Но влияние греческого или греко-римского искусства на гандхарское проявляется не только в стилистической близости, к тому же достаточно спорной. Я сошлюсь на один пример очевидной и непосредственной встречи Запада и Востока. Это каменный гандхарский рельеф из частного собрания в Англии; есть основания считать его изделием мастеров древней Пушкалавати (современная Чарсада). На камне виден знакомый деревянный конь, окруженный недоверчивыми троянцами. Один ударяет его копьем. Это, конечно, Лаокоон, разгадавший козни врагов. Словом, все как у Вергилия во второй книге «Энеиды», и одежды героев почти классические. А вот и Кассандра, обнаженная до пояса, очень индийская. Она выходит слева, из ворот Трои, беззвучно возглашая свои ужасные пророчества. Не исключено, что этот буквально воспроизведенный эпизод Троянского цикла иллюстрирует какую-то местную буддийскую легенду; тем не менее иконография сюжета ясно указывает на первоисточник. Это вергилиевский эпос, интерпретированный индо-греческим (или индо-римским) скульптором.

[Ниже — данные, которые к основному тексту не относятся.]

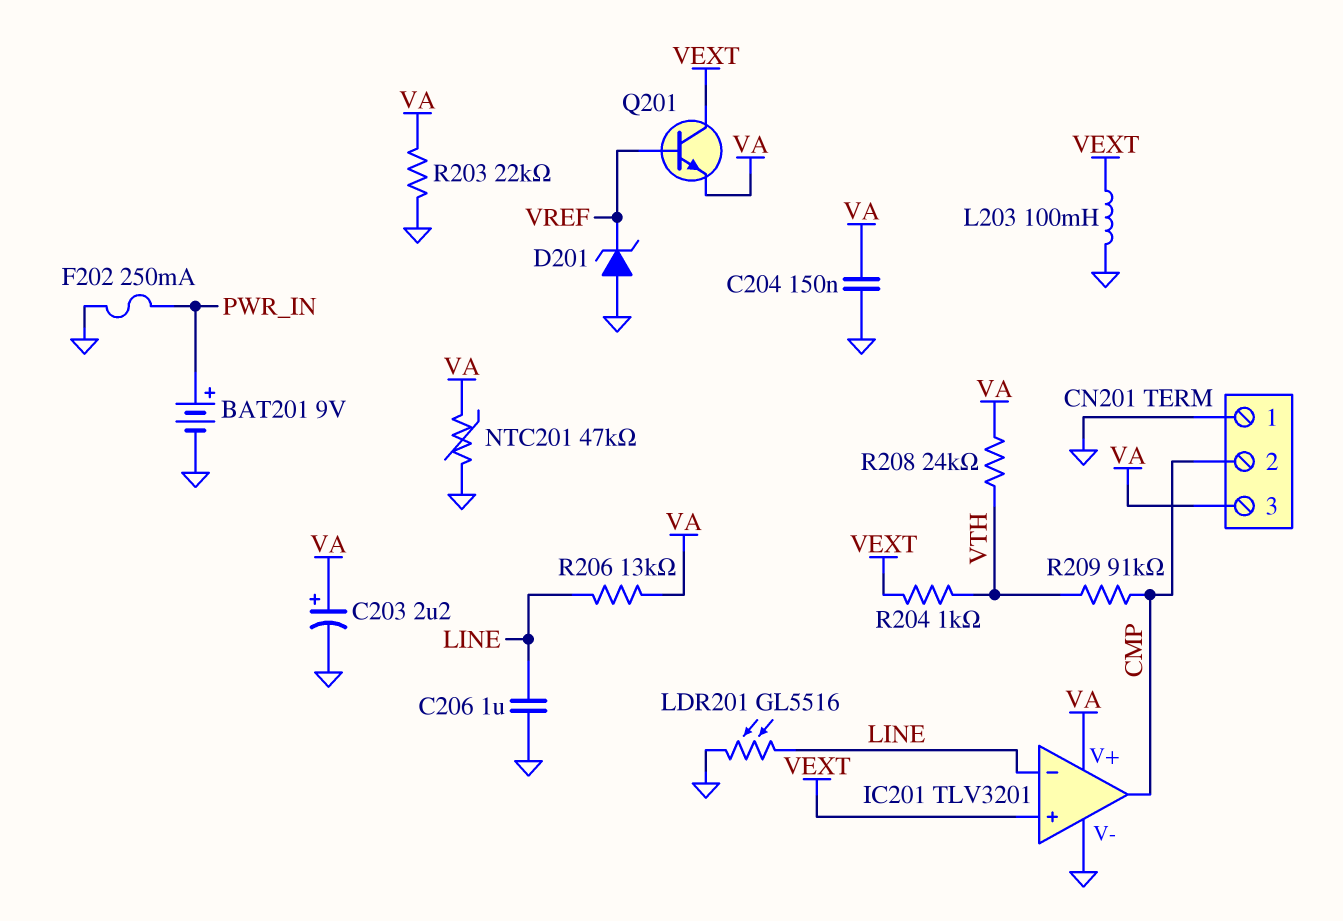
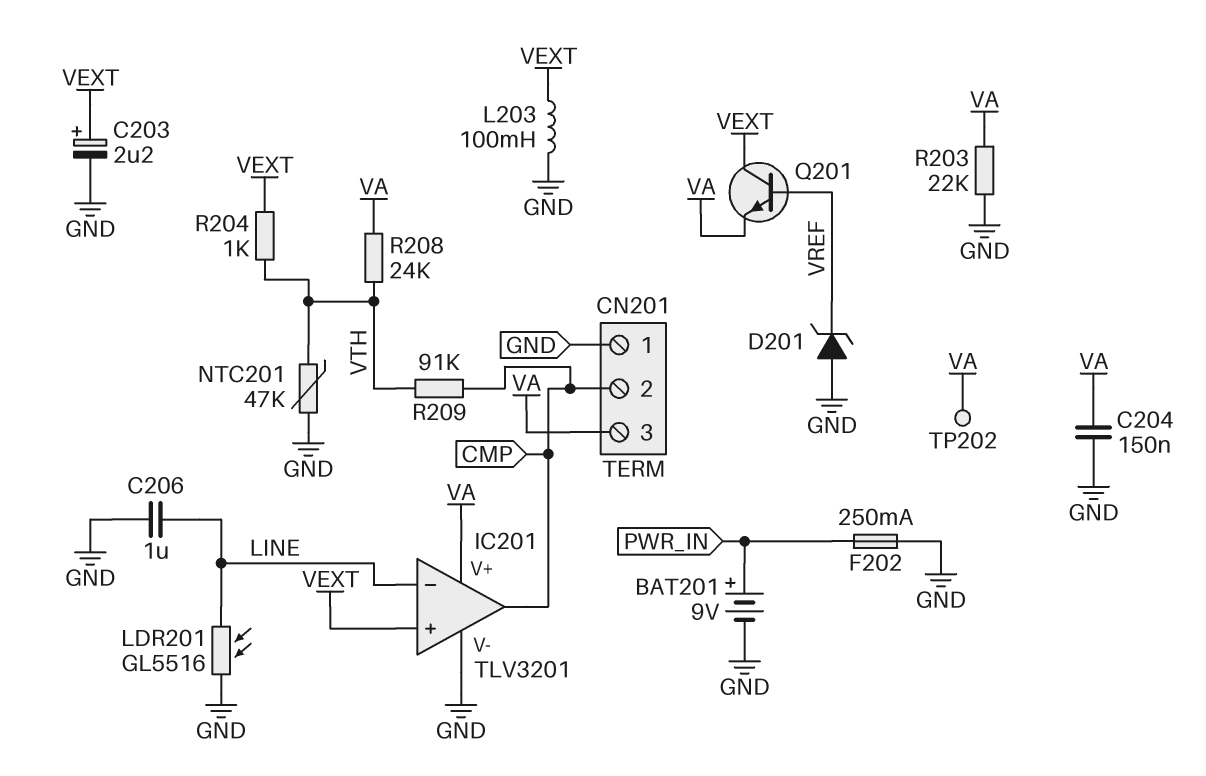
C203: 2.2uF (plus VA, minus GND) -> 2.2uF (plus VEXT, minus GND)
NTC201: 47k (GND, VA) -> 47k (GND, VTH)
R206: 13k (LINE, VA) -> none
TP202: none -> test point (VA)

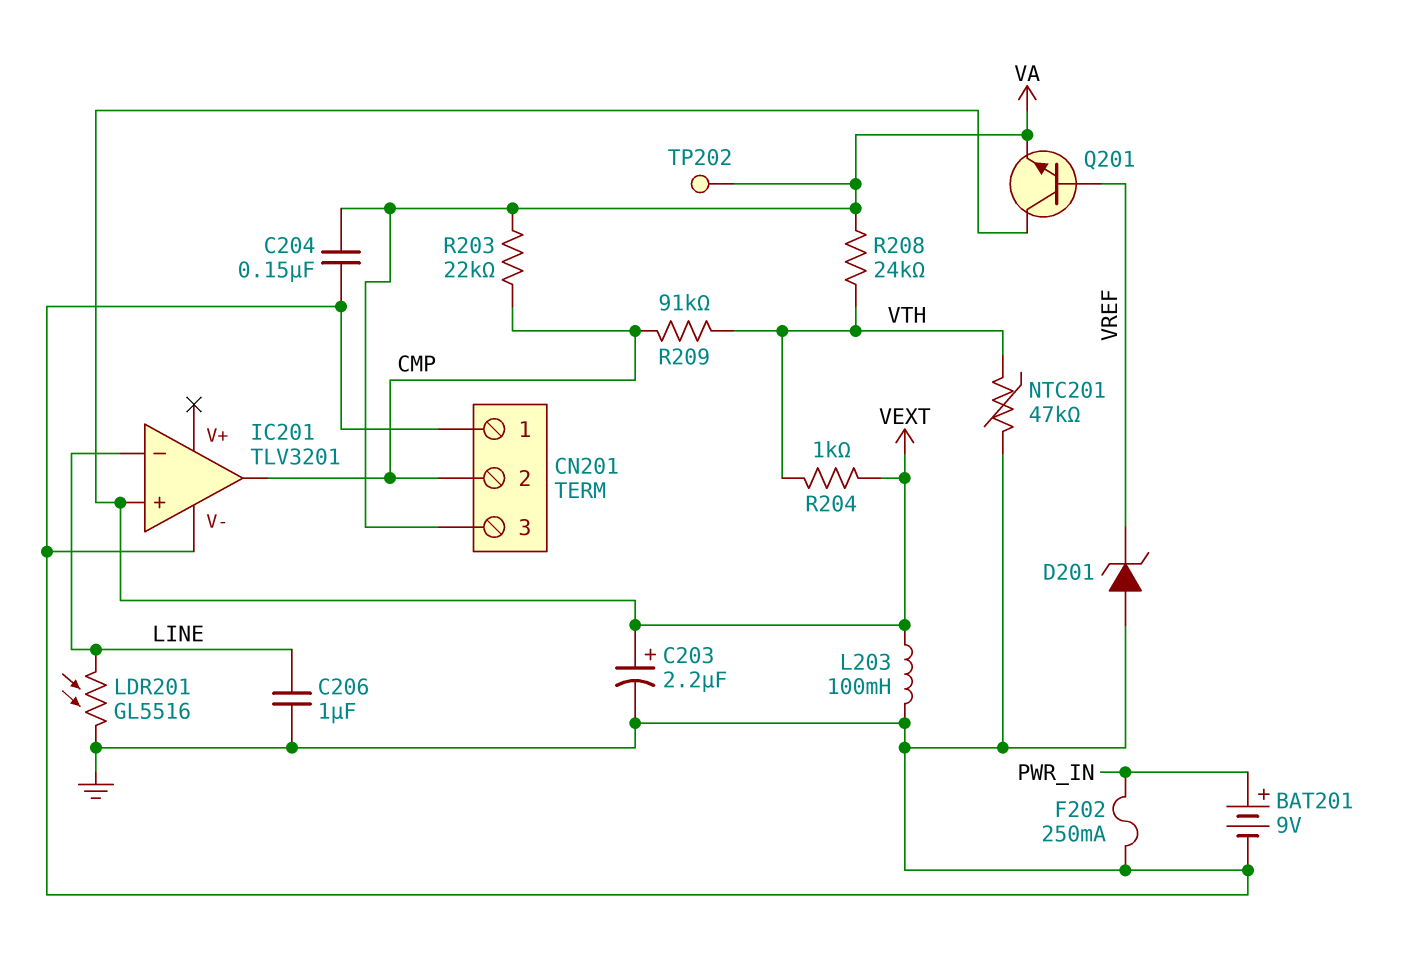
IC201 pin V+: VA -> none
R203: 22k (GND, VA) -> 22k (CMP, VA)

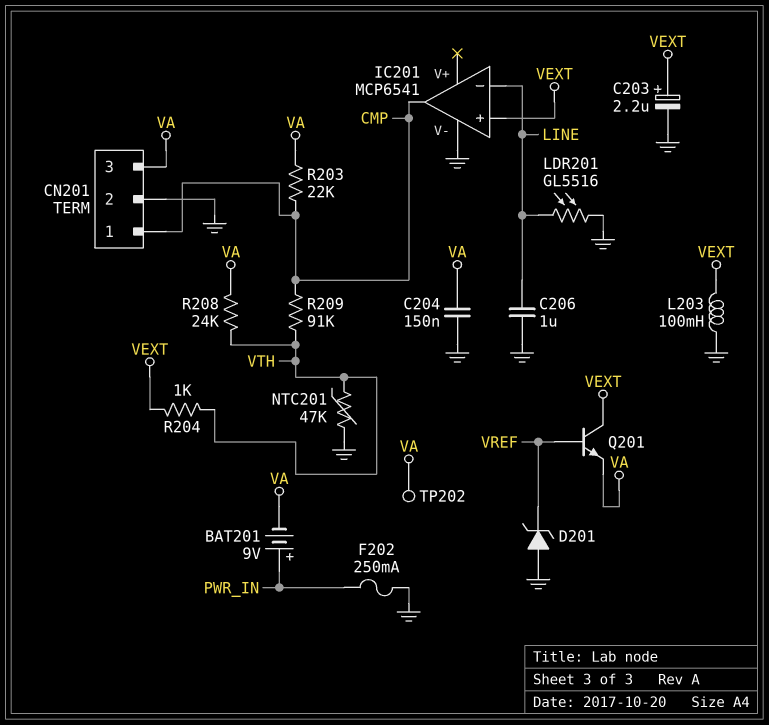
BAT201: 9V (plus PWR_IN, minus GND) -> 9V (plus PWR_IN, minus VA)
CN201 pin 1: GND -> CMP
CN201 pin 2: CMP -> GND
IC201: TLV3201 -> MCP6541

Мы уже говорили о маленьких коринфских колоннах и пилястрах, которыми резчики Гандхары украшали свои безусловно индийские творения (рис. 28), — как и откуда появились они здесь? Базы и капители «персепольского» типа были задачей иного рода, и в предшествующей главе мы справились с ней более или менее успешно. Но и коринфские мотивы обретают свое место в той общей картине, которую, надеюсь, нам удастся благополучно закончить. Разумно предположить, что ближайшим и вполне доступным их источником была эллинистическая архитектура. Ай-Ханум показал, где следует ее искать. Кроме того, недавние раскопки огромного кушанского храмового комплекса в Сурх-Котале (Центральный Афганистан), основательно проведенные Даниэлем Шлюмберже, дали позднеэллинистический вариант коринфских пилястр. Этот комплекс культовых построек датирован по надписи временем Канишки I, то есть приблизительно первой половиной II в. н. э. Таким образом, удается проследить не только пути продвижения коринфского ордера из Греко-Бактрии в Гандхару, но также конструктивную и скульптурную метаморфозу, которую он претерпел на этой промежуточной стадии. В Сурх-Котале коринфские пилястры обнаружены и в комплексе святилища и на так называемой буддийской платформе, построенной несколько позже в миле от него. По замечанию Д. Шлюмберже, архитектура святилища менее всего может быть названа собственно буддийской или индийской. Его портик с колоннами более характерен для классического Запада, нежели для Персии или буддизма. Таковы и детали орнаментов. Например, гирлянды фриза, которые, поддерживают эроты, подобны тем, что находили в гандхарской Таксиле и других местах, однако происхождение их бесспорно греко-римское (рис. 31). Правда, основной храм отмечен многими чертами персидского зодчества, таковы, например, его ступенчатые мерлоны[46] (ср. Сузы и Персеполь). Всю атмосферу этого храмового комплекса, по-видимому, можно определить как греко- или римско-иранскую. Здесь нет ни единого камня, указывающего на присутствие индийской художественной традиции. Шлюмберже считает, что здесь мы застаем элементы бактрийского и персидского искусства на пути в Гандхару, где они должны будут соединиться в сложное и все-таки нерасторжимое целое. С его мнением трудно не согласиться. Интересно, однако, что коринфский ордер не проник далее Гандхары и Пенджаба; напрасно мы будем искать эти пилястры и колонны в глубинах Кушанской империи — их нет даже в Матхуре, южнее Дели.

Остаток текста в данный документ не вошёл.